A few drops of humor distinguish Stage Fright from its fellow giallos
Every day, Watch This offers staff recommendations inspired by a new movie coming out that week. This week: Peter Strickland’s Italian horror homage, Berberian Sound Studio, has us thinking back on our favorite giallo movies.
Stage Fright (1987)
Stage Fright, a late edition to the Italian giallo cycle, opens with a fantastic fake out. As a seductive streetwalker meets her grisly end in a darkened alley, locals take to the street to mourn her loss in song, the owl-masked culprit dances out of the shadows, and the camera pulls back to reveal this is all happening on a stage. In one fell swoop, Michele Soavi introduces both his milieu—a rundown inner-city theater—and the sometimes cheeky tone of his directorial debut. Turns out the troupe is putting on a musical about a serial killer called the Night Owl. Art imitates life when one of the company is butchered by an actual maniac, recently escaped from a local mental hospital. Smelling a PR opportunity, the fascist bully of a director (David Brandon, wonderfully hammy) decides to re-christen his avian-themed killer, giving the fictional fiend the same name as the on-the-loose psychopath who killed one of his people. For reasons less clear, he also opts to lock his whole cast—including a bitchy understudy, a flagrant gay stereotype, and a guy who looks a bit like Joel McHale—inside the theater overnight. Guess who else has slipped inside for the dusk-to-dawn rehearsal.
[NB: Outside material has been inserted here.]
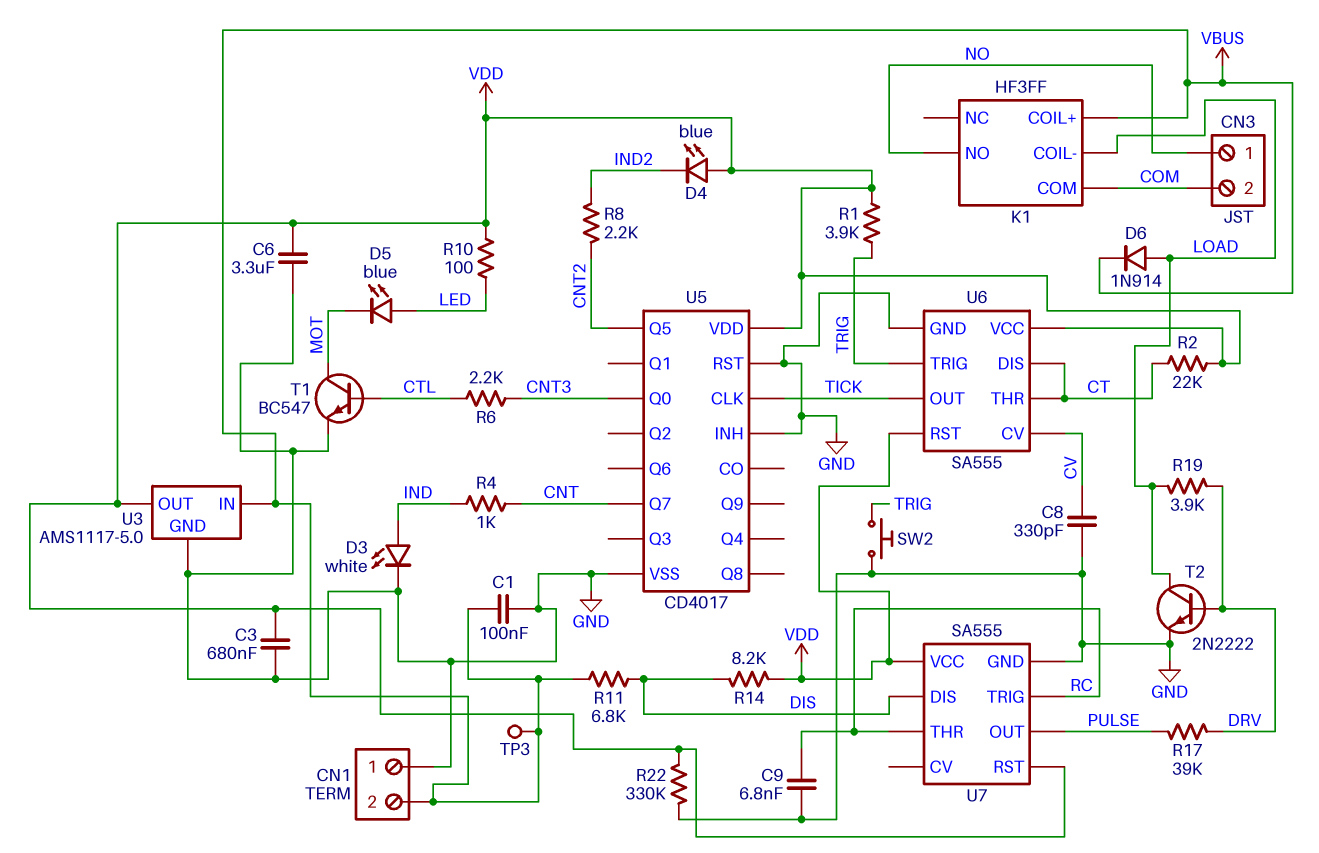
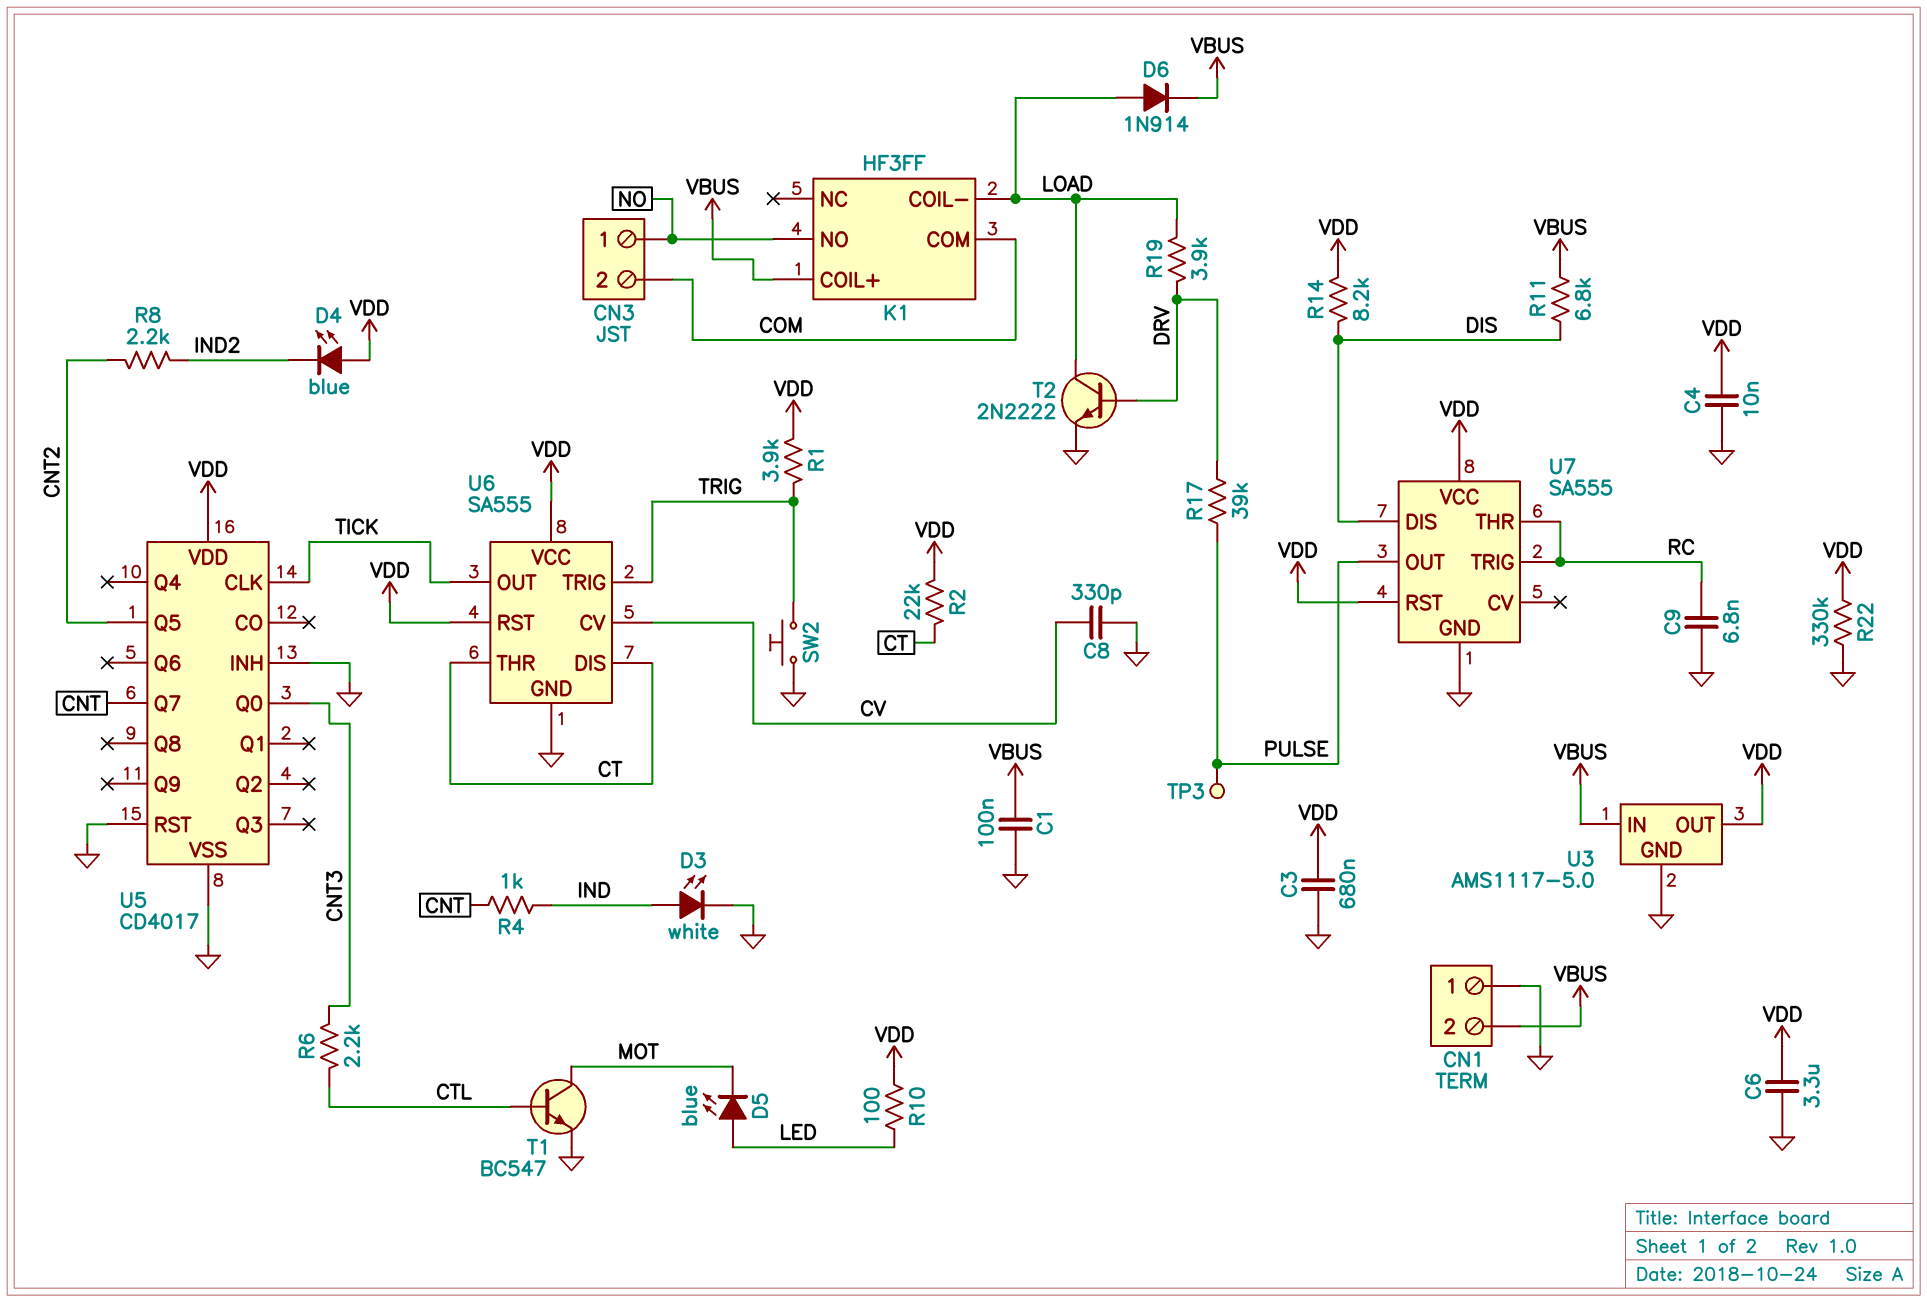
C4: none -> 10nF (GND, VDD)
TP3: test point (VBUS) -> test point (PULSE)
The bleak joke here is that Brandon’s actors are so hard up for work, so desperate to hold on to their parts in a pretentious art musical, that they agree to stay on lockdown despite the threat of a rampaging lunatic. (Yes, it’s hard out there for a budding thespian, but jeez.) Given that the killer is also a former devotee of the Stanislavski school, there’s a hint of a thesis here, something about the divide between method acting extremes and a more pragmatic, job’s-a-job approach to the craft. Then again, maybe that’s way too much weight to put on this fleet, often preposterous giallo, which—like most of its kind—gets by on glorious surface pleasures. Soavi worked for years as an assistant director to Dario Argento, and the latter’s mastery of both barf-bag gore effects and Hitchcockian suspense appears to have rubbed off. These twin talents converge in Stage Fright’s incredible climax, which involves carefully arranged body parts, narrow floorboards, an inattentive murderer, an attentive feline, and one tightly lodged key. That all of this mayhem is occurring within earshot of a pair of cops, sitting outside in their squad car and cracking jokes, is indicative of Soavi’s crooked sense of humor—a quality his better-known Italian peers don’t really possess. All together now: Right between the eyes.
Availability: Just a DVD, which can be ordered from Amazon.